So you're going out into nature to do some photography. Maybe you're heading out to a scenic location to capture the sunset, or you're in search of wildlife. How do you bring your camera along and protect it, while still having it accessible? In this article we will talk about ways to carry your camera and have it ready for those surprise moments.
What to Bring?
The first thing to consider is what gear do you need to bring with you. Do you really need that “nifty fifty” lens? Those diopters? A battery charger? A remote flash trigger? Probably not. Bring only the gear that you need and leave the “just in case” gear behind. Every pound you bring along is a pound you have to carry for miles. But do consider bringing along:
- A spare battery
- A spare memory card or two
- A lens cleaning cloth or two
- A circular polarizer
How to Bring It?
Next you have to consider what kind of bag you're going to carry your camera in when you're not shooting. A lot depends on the size of your camera. If you are using a point-and-shoot camera, then a fanny pack or something similar will work for you. An SLR will require a larger bag, especially if you're bringing an extra lens or two.
Personally I like using a sling bag (this one
) because it carries the camera securely without requiring the use of my hands, and it doesn't flop or bounce around when walking or climbing. I can keep the bag slung across my back out of my way while I am walking, yet I can twist it around in front of me for access to any gear I need.

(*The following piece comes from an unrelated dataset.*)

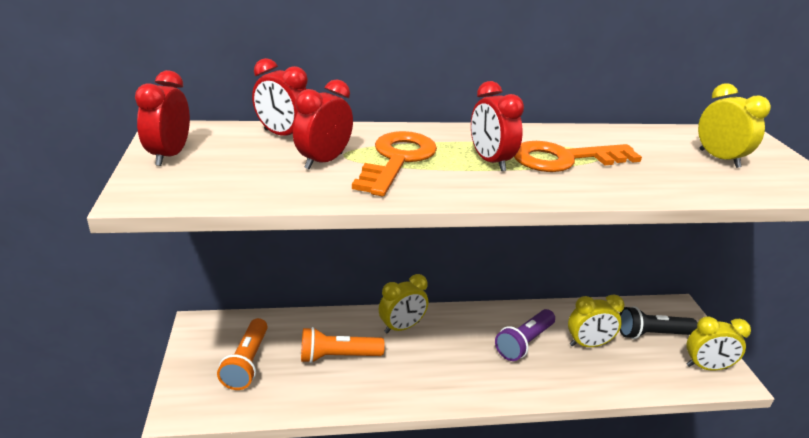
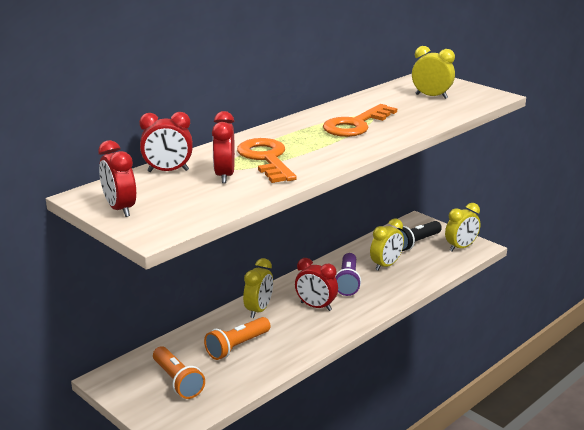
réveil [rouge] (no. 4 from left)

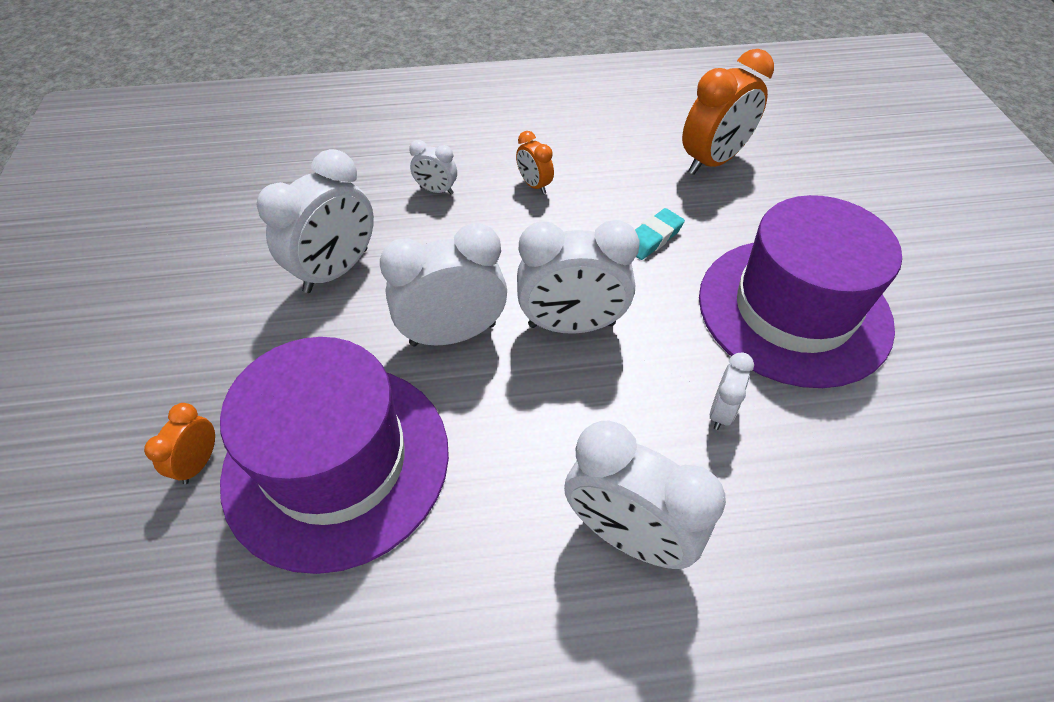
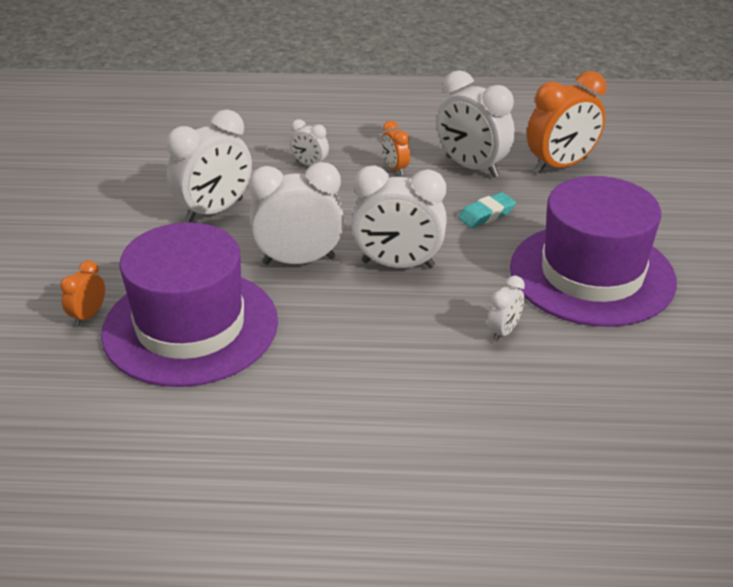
réveil [blanc] (no. 5 from left)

Some bags come with an all-weather cover built in, so if it rains you can slip it around your camera bag and protect it. I think these are really valuable when far away from shelter and I have used it a few times.
Be sure that your lenses and other gear don't rattle around in your bag when you're walking. Usually bags will come with resizable compartments, so use these to protect your gear.
Don't Forget the Strap!
The choice of strap for your camera is also important. I hope you are not using the stock “around the neck” strap when you are out in the wilderness. That strap is OK for occasional use but walking for kilometers with that around your neck is going to cause you a lot of pain.
I like to use a sling strap because it keeps the camera at my hip and ready to shoot. My camera stays in my bag until I am approaching an area I want to shoot and then it comes out of my bag and over the shoulder so I can walk around ready to go. Camera straps are very much a personal preference and I encourage you to try different straps to see what works for you.
And the Non-Camera Gear
What non-camera gear should you bring with you? Consider some items from this list:
- Bug spray
- A GPS
- A thin rain poncho
- Drinking water
- An energy bar or two
Definitely put the liquid items in a Ziploc bag in case of leakage.
Now you're ready to hit the wilderness. Enjoy!